يَسۡـَٔلُونَكَ مَاذَا يُنفِقُونَۖ قُلۡ مَآ أَنفَقۡتُم مِّنۡ خَيۡرٖ فَلِلۡوَٰلِدَيۡنِ وَٱلۡأَقۡرَبِينَ وَٱلۡيَتَٰمَىٰ وَٱلۡمَسَٰكِينِ وَٱبۡنِ ٱلسَّبِيلِۗ وَمَا تَفۡعَلُواْ مِنۡ خَيۡرٖ فَإِنَّ ٱللَّهَ بِهِۦ عَلِيمٞ

Zij zullen u vragen, welke aalmoezen zij moeten geven. Zeg hun: Geeft aan ouders, verwanten, weezen, armen en reizigers. God kent het goede dat gij doet.

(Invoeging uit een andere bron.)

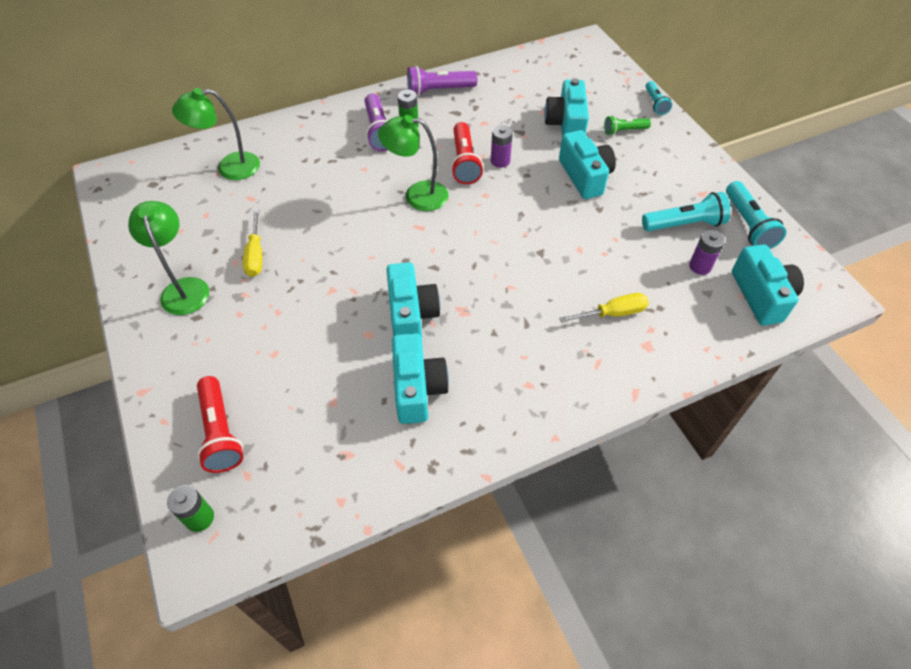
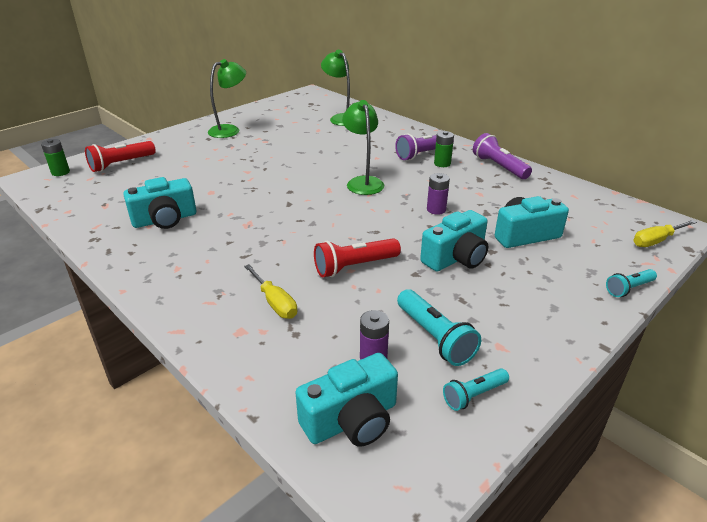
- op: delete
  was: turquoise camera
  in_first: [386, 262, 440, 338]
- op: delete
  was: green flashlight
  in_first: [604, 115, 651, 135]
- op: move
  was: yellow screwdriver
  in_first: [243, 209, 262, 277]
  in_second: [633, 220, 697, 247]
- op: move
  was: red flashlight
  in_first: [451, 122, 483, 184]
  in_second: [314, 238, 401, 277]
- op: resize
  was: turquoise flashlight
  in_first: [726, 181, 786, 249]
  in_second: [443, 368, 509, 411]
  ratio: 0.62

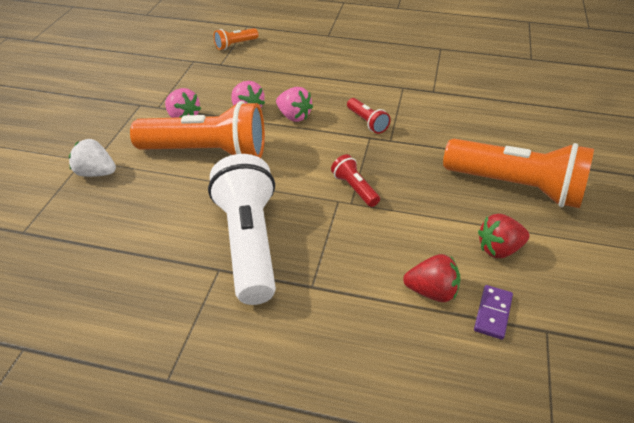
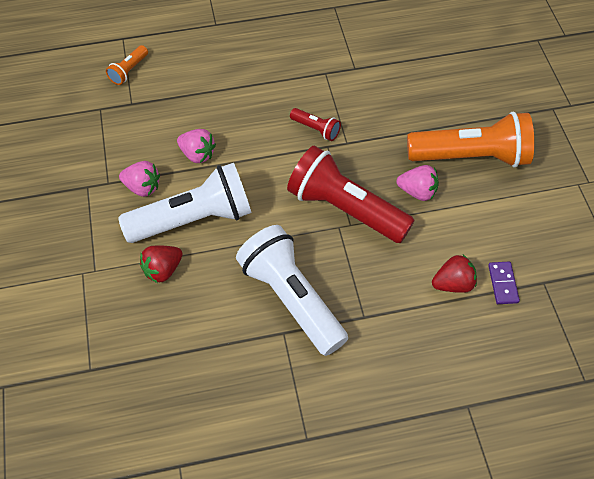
- op: delete
  was: white strawberry
  in_first: [69, 139, 116, 177]
- op: move
  was: pink strawberry
  in_first: [276, 87, 313, 122]
  in_second: [397, 165, 439, 201]
- op: move
  was: red strawberry
  in_first: [478, 214, 529, 258]
  in_second: [140, 246, 183, 283]
- op: recolor
  was: orange flashlight
  now: white flashlight
  in_first: [130, 101, 265, 158]
  in_second: [118, 163, 251, 243]
- op: resize
  was: red flashlight
  in_first: [331, 154, 380, 207]
  in_second: [287, 145, 415, 243]
  ratio: 2.27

كُتِبَ عَلَيۡكُمُ ٱلۡقِتَالُ وَهُوَ كُرۡهٞ لَّكُمۡۖ وَعَسَىٰٓ أَن تَكۡرَهُواْ شَيۡـٔٗا وَهُوَ خَيۡرٞ لَّكُمۡۖ وَعَسَىٰٓ أَن تُحِبُّواْ شَيۡـٔٗا وَهُوَ شَرّٞ لَّكُمۡۚ وَٱللَّهُ يَعۡلَمُ وَأَنتُمۡ لَا تَعۡلَمُونَ

De oorlog is u voorgeschreven en gij haat dien. Mogelijk dat gij haat wat u goed is en dat gij mint wat u nadeel doet. God weet het, maar gij weet het niet.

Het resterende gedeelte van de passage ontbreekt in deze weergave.